Kita tinggalkan pasukan Mataram yang sedang bergerak ke timur. Di Surabaya telah tersiar berita kedatangan pasukan Senapati. Adipati Surabaya lalu menggalang aliansi dengan wilayah sekitarnya. Tuban, Sidayu, Lamongan, Gresik, Lumajang. Kartasana, Malang, Pasuruhan, Kediri, Wirasaba, Balitar, Majapura, Pringgabaya, Pragunan, Lasem, Madura, Sumenep dan Pakacangan, semua sudah dihubungi.
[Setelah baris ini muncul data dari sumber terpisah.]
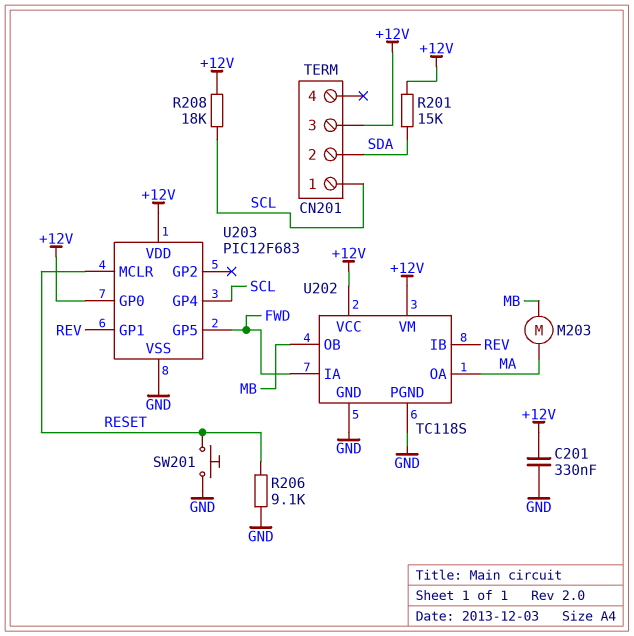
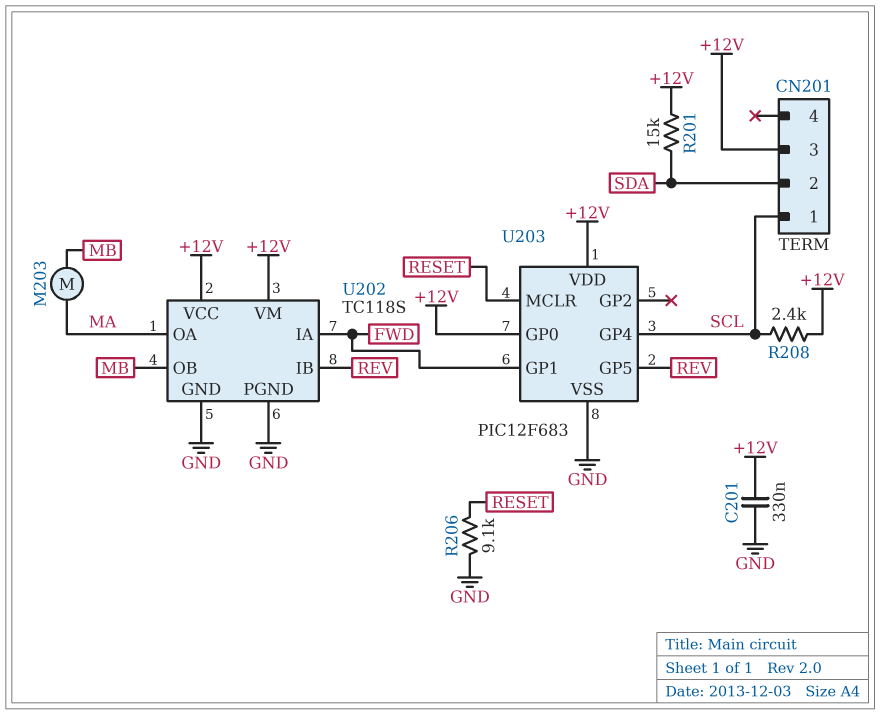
R208: 18k (+12V, SCL) -> 2.4k (+12V, SCL)
SW201: button (GND, RESET) -> none
U203 pin GP1: REV -> FWD
U203 pin GP5: FWD -> REV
Di bawah pimpinan Adipati Surabaya mereka bersiap menghadapi serangan pasukan Mataram.

Sementara itu perjalanan pasukan Mataram sudah sampai di Japan. Mereka telah mengepung Japan dan bersiap menyerang. Sinuhun di Giri sudah diberi tahu kalau pasukan Mataram telah mengepung Japan. Negeri-negeri wilayah timur akan membantu Japan menahan serangan Mataram. Pasukan wilayah timur sudah membuat benteng.
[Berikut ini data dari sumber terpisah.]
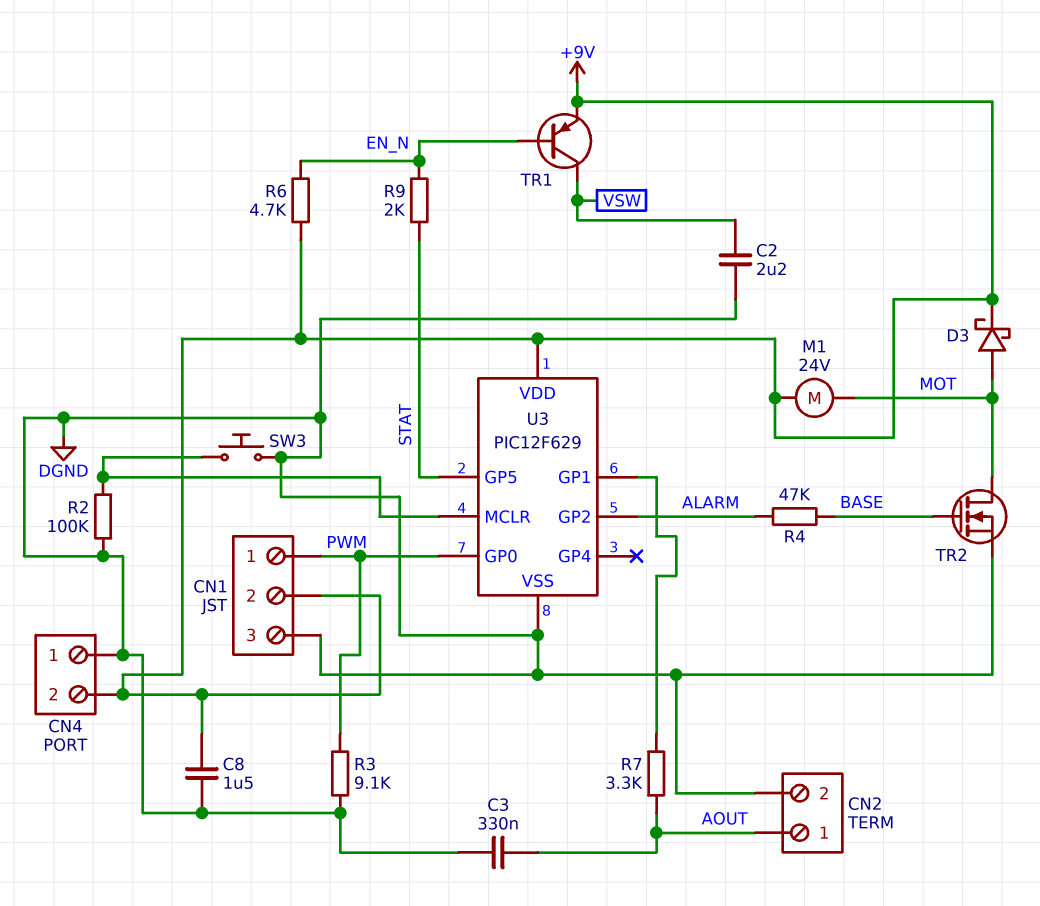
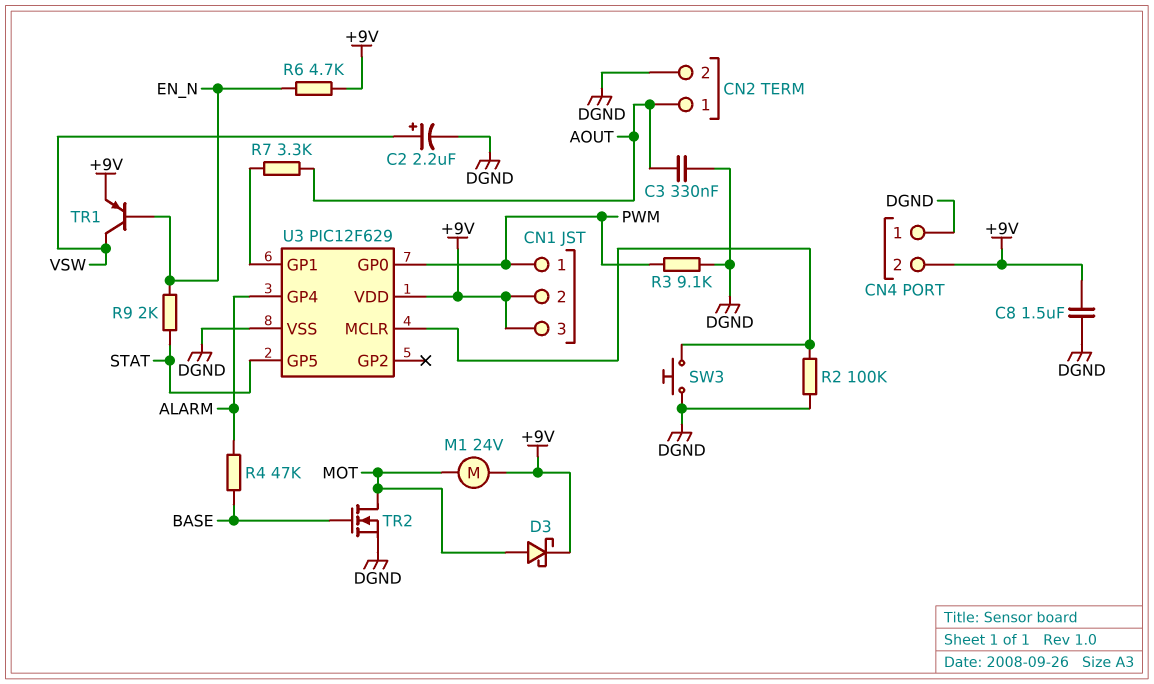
C2: 2.2uF (DGND, VSW) -> 2.2uF (plus VSW, minus DGND)
CN1 pin 3: DGND -> +9V
U3 pin GP2: ALARM -> none
U3 pin GP4: none -> ALARM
Kangjeng Sinuhun di Giri  segera mengirim surat kepada para pemuka negeri wilayah timur dan juga Senapati Mataram. Mereka disuruh berkumpul dan berunding untuk menghindari perang besar.
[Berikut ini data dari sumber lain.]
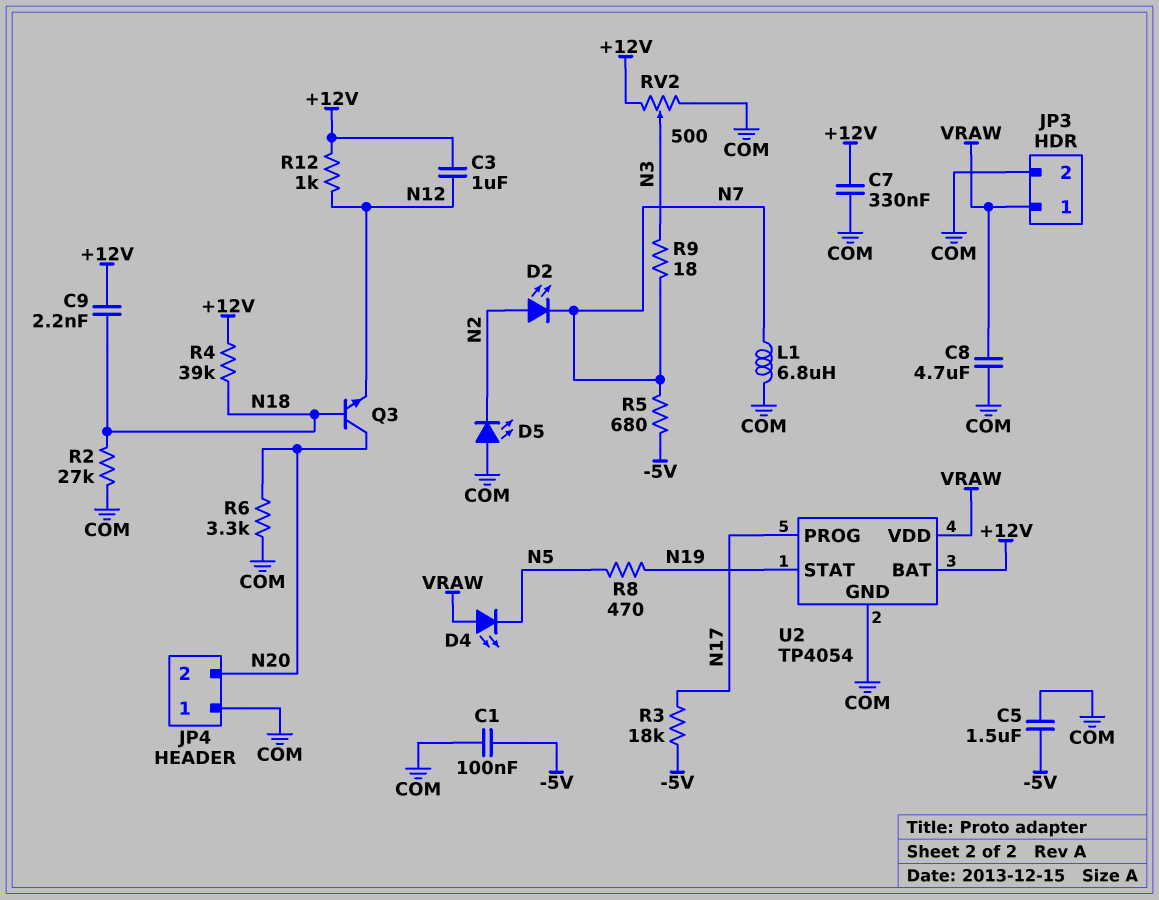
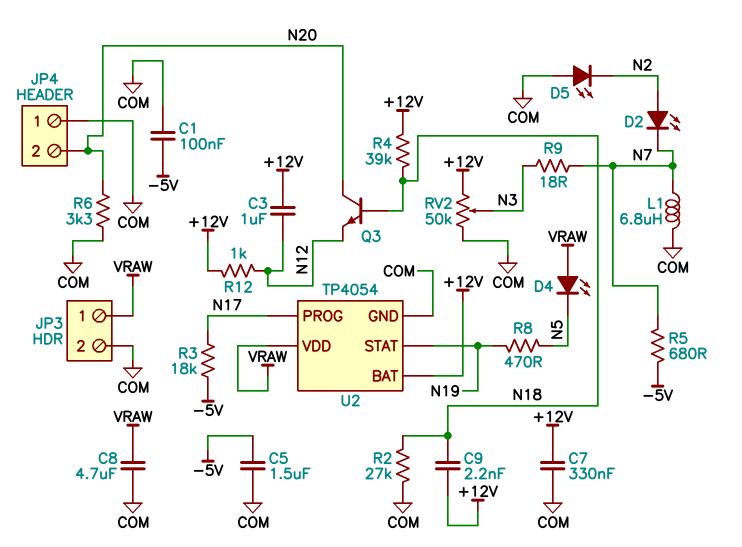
RV2: 500 (+12V, COM, wiper N3) -> 50k (+12V, COM, wiper N3)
Setelah semua berkumpul utusan Sunan Giri berkata, “Wahai para pemuka Mataram dan wilayah timur, saya diutus Panembahan Giri kepada kalian semua dengan disertai surat. Saya bacakan suratnya: Hai anakku dari Mataram dan anakku Surabaya. Aku lihat kalian saling berhadapan dan hendak bertempur. Sudahlah, lebih baik kalian mencari selamat. Adapun bila ada takdir Tuhan, ada yang tinggi ada yang rendah, pasti kelak akan terbukti dengan sendirinya. Sekarang belum saatnya. Sekarang kalian pilihlah antara wadah dan isinya. Setelah memilih kalian bersyukurlah dengan apa yang telah kalian pilih. Surat selesai.”

Senapati dari Mataram begitu mendengar ada dua pilihan lalu mempersilakan Adipati Surabaya untuk memilih duluan.

Berkata Senapati, “Dinda Adipati Surabaya. Bagaimana pendapatmu, aku dan kamu disuruh memilih antara wadah dan isi. Engkau silakan pilih duluan, aku tinggal mengambil sisanya. Dari semua adipati hanya engkau dan aku yang disuruh memilih. Dinda pilih yang mana?”

Adipati Surabaya berpikir keras. Dalam hati condong lebih memilih isi daripada wadah. Buat apa mempunyai wadah kalau tidak ada isinya. Tanah yang kosong tanpa ada penduduknya juga tidak berguna. Kalau begitu aku pilih isi saja, pikir Adipati Surabaya.

Senapati berkata, “Bagaimana Dinda, mana yang kau pilih?”

Adipati Surabaya berkata, “Kanda, aku pilih isi, engkau milikilah wadahnya.”

 Senapati berkata pelan, “Baik Dinda, kalau kehendakmu wadah menjadi milikku dan isi menjadi milikmu.”

Para adipati sudah sepakat dan mereka kemudian membubarkan diri. Senapati kemudian kembali ke pemondokannya. Di pondokan para punggawa telah lengkap menghadap.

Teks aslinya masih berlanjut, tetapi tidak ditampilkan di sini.